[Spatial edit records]
^^^^^^^^
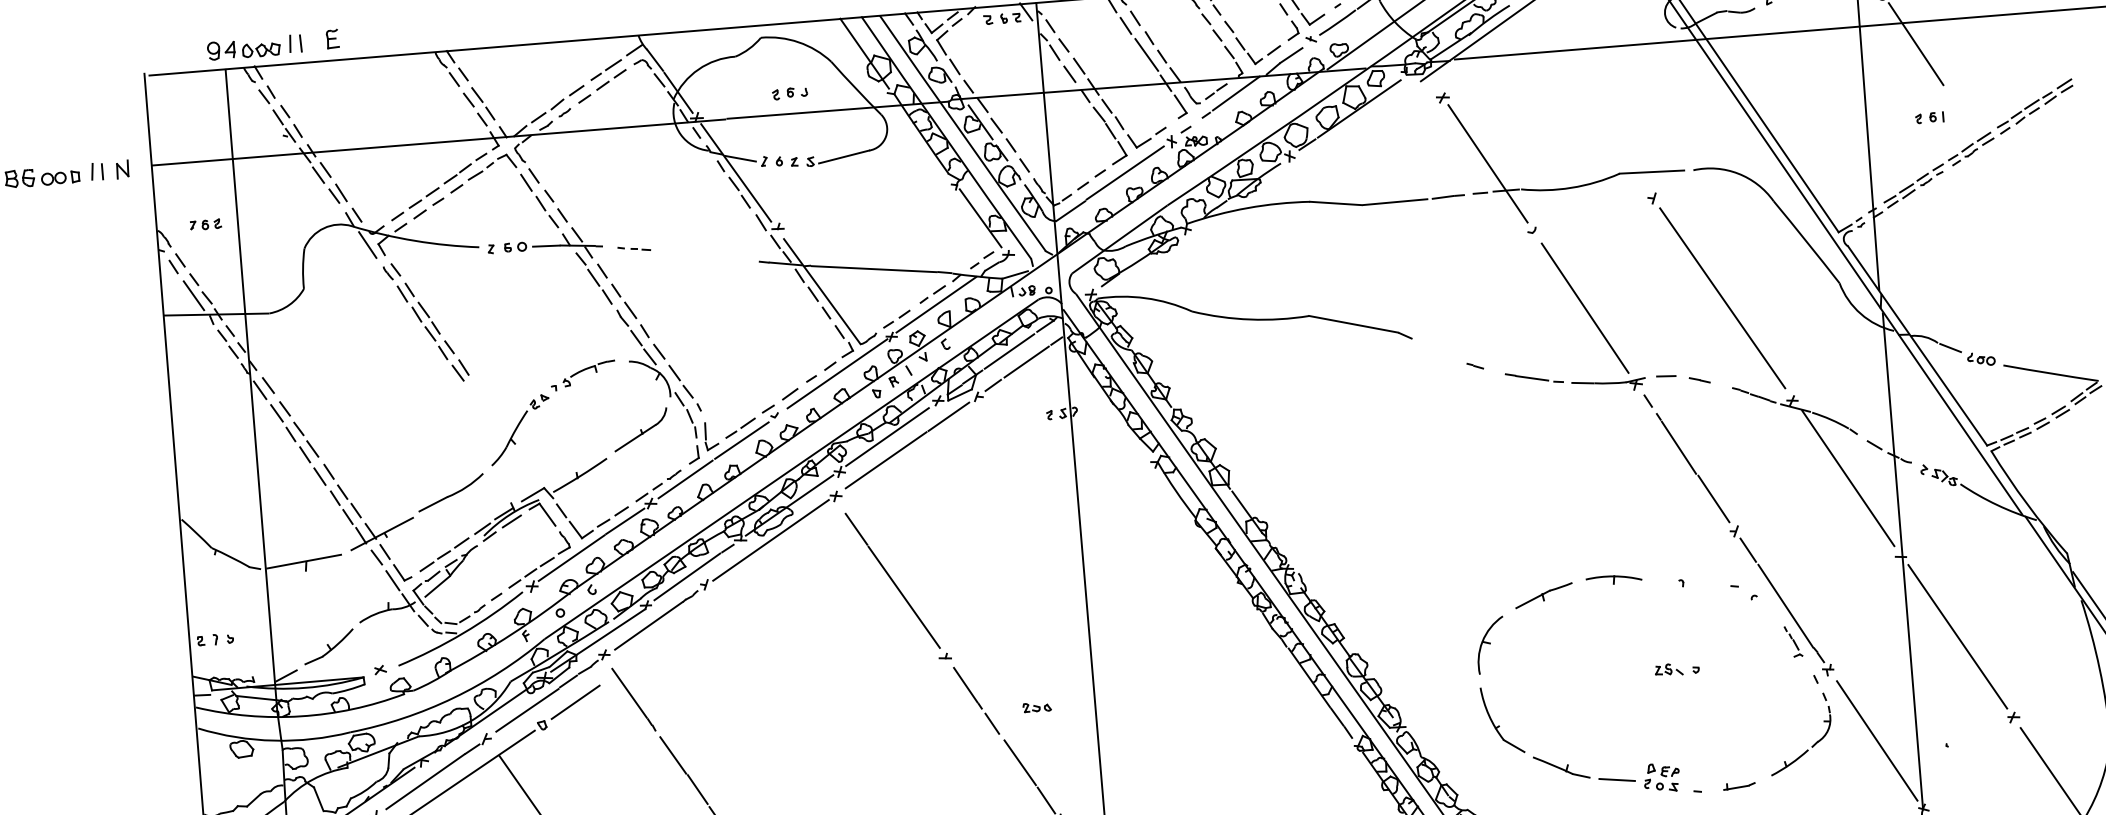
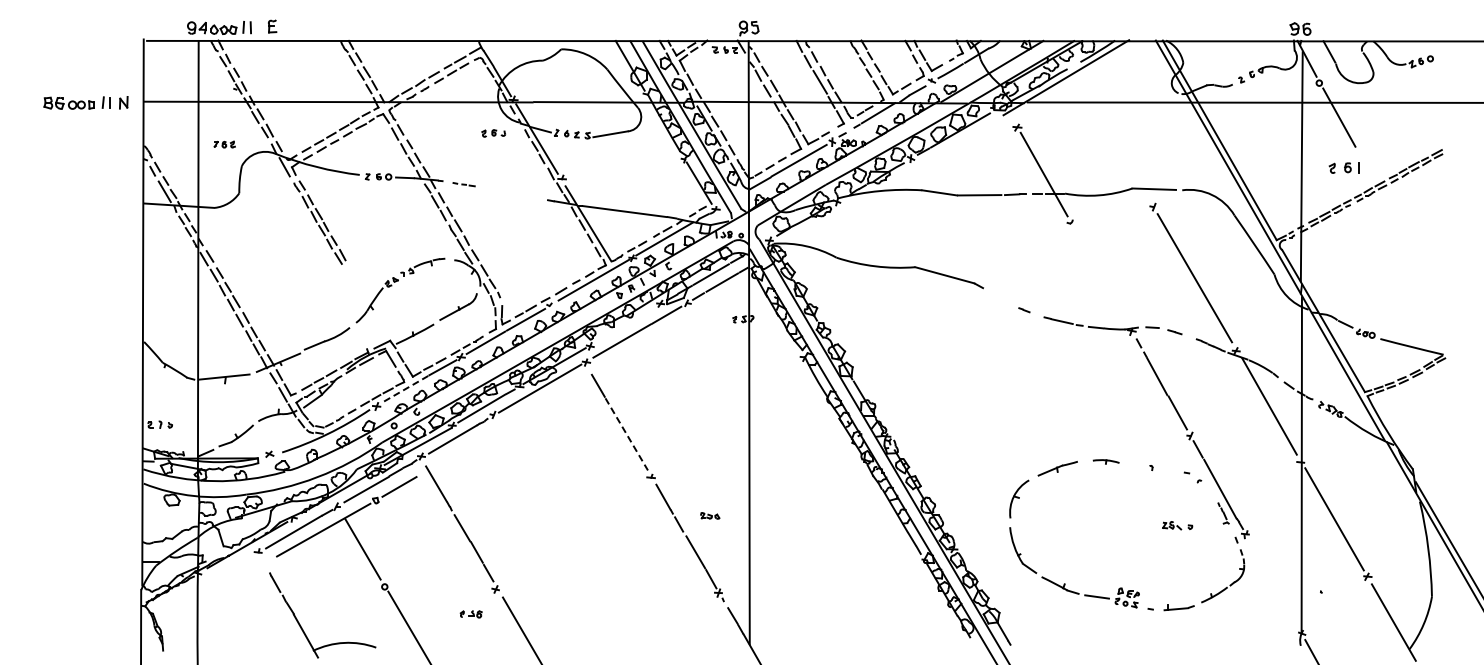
part: (789, 93) -> (493, 133), moved
part: (1929, 117) -> (1344, 167), size x1.6
part: (205, 224) -> (224, 144), moved
line: (1584, 308) -> (1101, 277), removed
line: (886, 437) -> (623, 325), removed
line: (571, 558) -> (404, 389), solid -> dashed
part: (1614, 579) -> (1106, 461), size x0.7
line: (903, 597) -> (626, 434), solid -> dashed
part: (1676, 669) -> (1177, 525), moved
line: (1877, 740) -> (1274, 584), removed
part: (1738, 785) -> (1178, 607), size x1.4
^^^^^^^^
Without copying any picture, repeat all of the entries exactly.

part: (789, 93) -> (493, 133), moved
part: (1929, 117) -> (1344, 167), size x1.6
part: (205, 224) -> (224, 144), moved
line: (1584, 308) -> (1101, 277), removed
line: (886, 437) -> (623, 325), removed
line: (571, 558) -> (404, 389), solid -> dashed
part: (1614, 579) -> (1106, 461), size x0.7
line: (903, 597) -> (626, 434), solid -> dashed
part: (1676, 669) -> (1177, 525), moved
line: (1877, 740) -> (1274, 584), removed
part: (1738, 785) -> (1178, 607), size x1.4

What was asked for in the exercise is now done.